DIPLO: We're surrounded now by big star producers, we see their big houses. I still drive around in my red Jeep. We could have that, be really popping off, but it makes us work three times harder. We don't work with artists who were raised from birth to be pop stars. We have some grimy kids that are breaking and innovative. I'm happy as fuck that I'm making money and music. The fact that I don't have to live with my mom and work in her bait shop, to have a building of my own where kids can come and work on music, open-source, in Philly--I never imagined that happening. I thought I'd be homeless as fuck.
SWITCH: There's no traditional A&R structure where it's like, here's someone that we're picking up, here's our vision. It's more like, go do what you fucking want.
So Mad Decent is an umbrella. Is Major Lazer an umbrella?
DIPLO: I was fascinated by how crazy dancehall was, like Red Rat or Beenie Man. I felt like it was the punk rock sound to me, just heavy stuff. When I was 14 I was into that. I always felt like, as far as MCs, dancehall guys were way cooler to work with than rappers. They changed the record around in a different way. Dancehall is like the end of the line of mashing things up in a melting pot. It's like the end of the world, all the little influences--house, soca, oldies, R&B, jazz--it all ends up in Jamaica. They make something out of that nasty funky crap.
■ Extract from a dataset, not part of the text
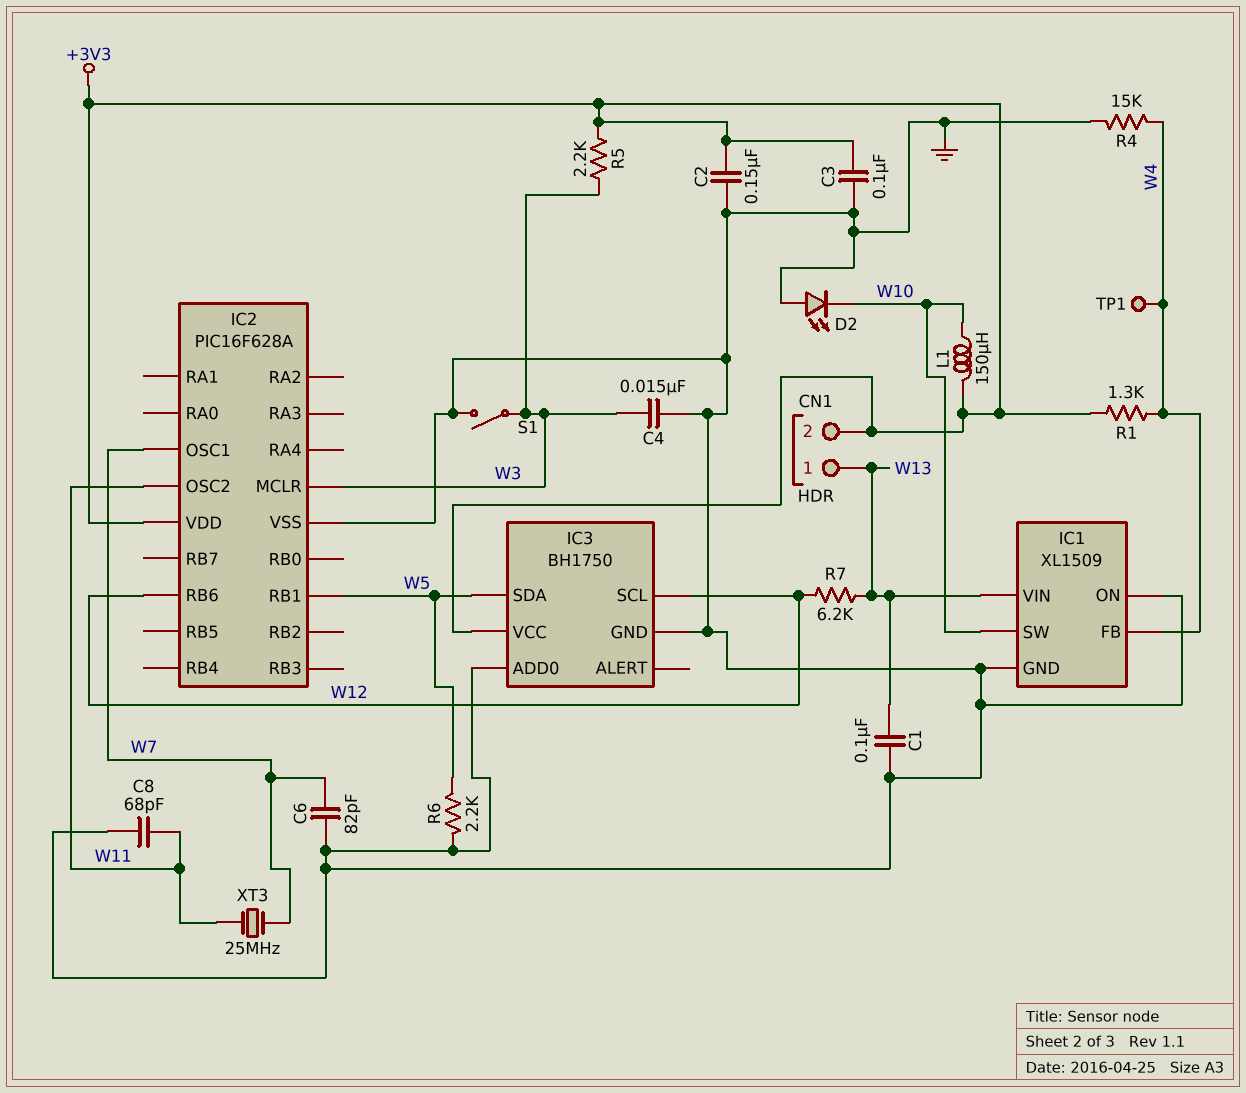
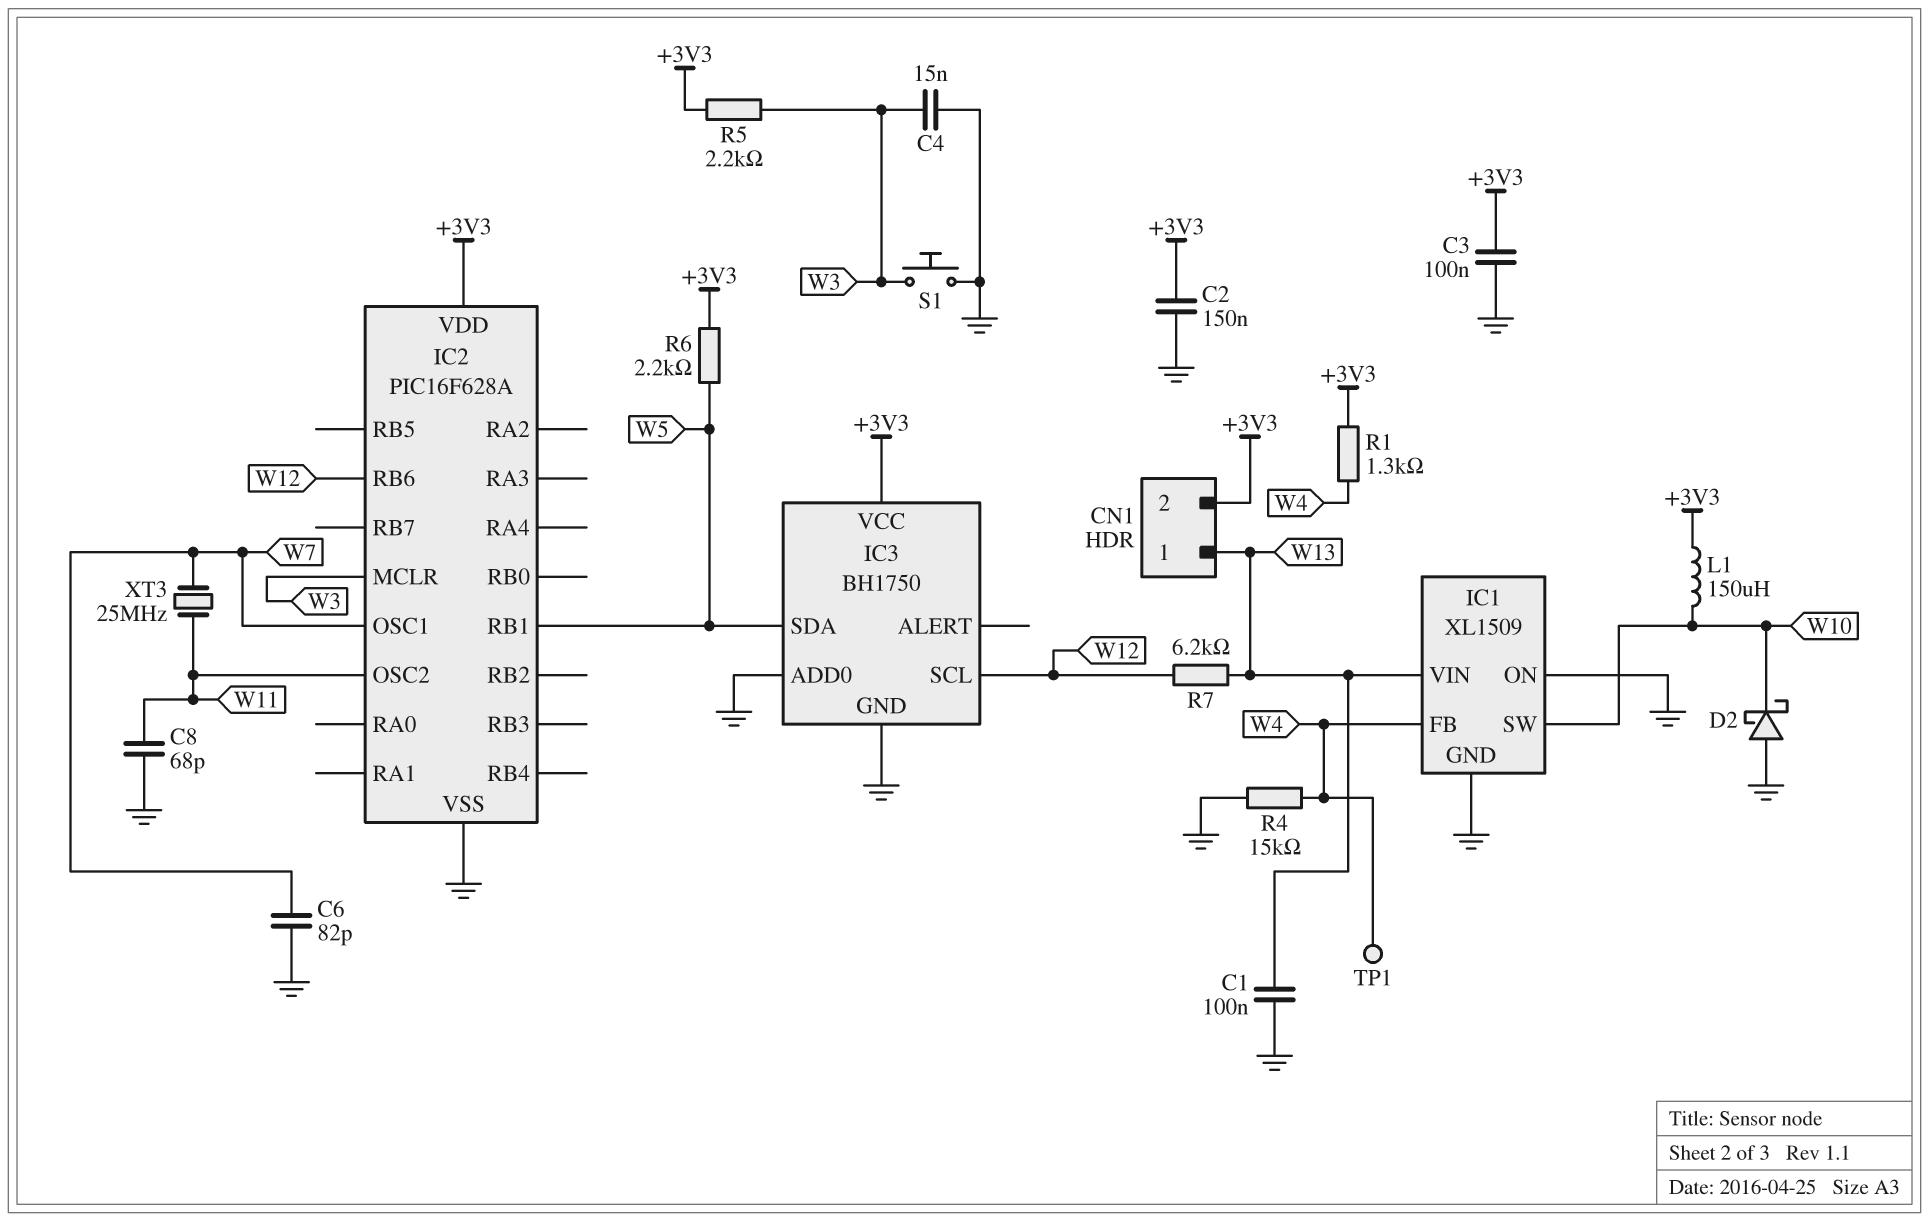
D2: LED (A GND, K W10) -> schottky (A GND, K W10)
R6: 2.2k (GND, W5) -> 2.2k (+3V3, W5)
S1: switch (GND, W3) -> button (GND, W3)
SWITCH: The culture in Jamaica, the music is such a big part of it. Everything has a soundtrack--politics, religion. It's the soundtrack of life.
DIPLO: We have good taste. We're not going to try to take what's cool out of it, absorb it, like a major label. We're trying to make it the best shit. We just want to make a new audience, for the kids that want to hear new things, new ideas.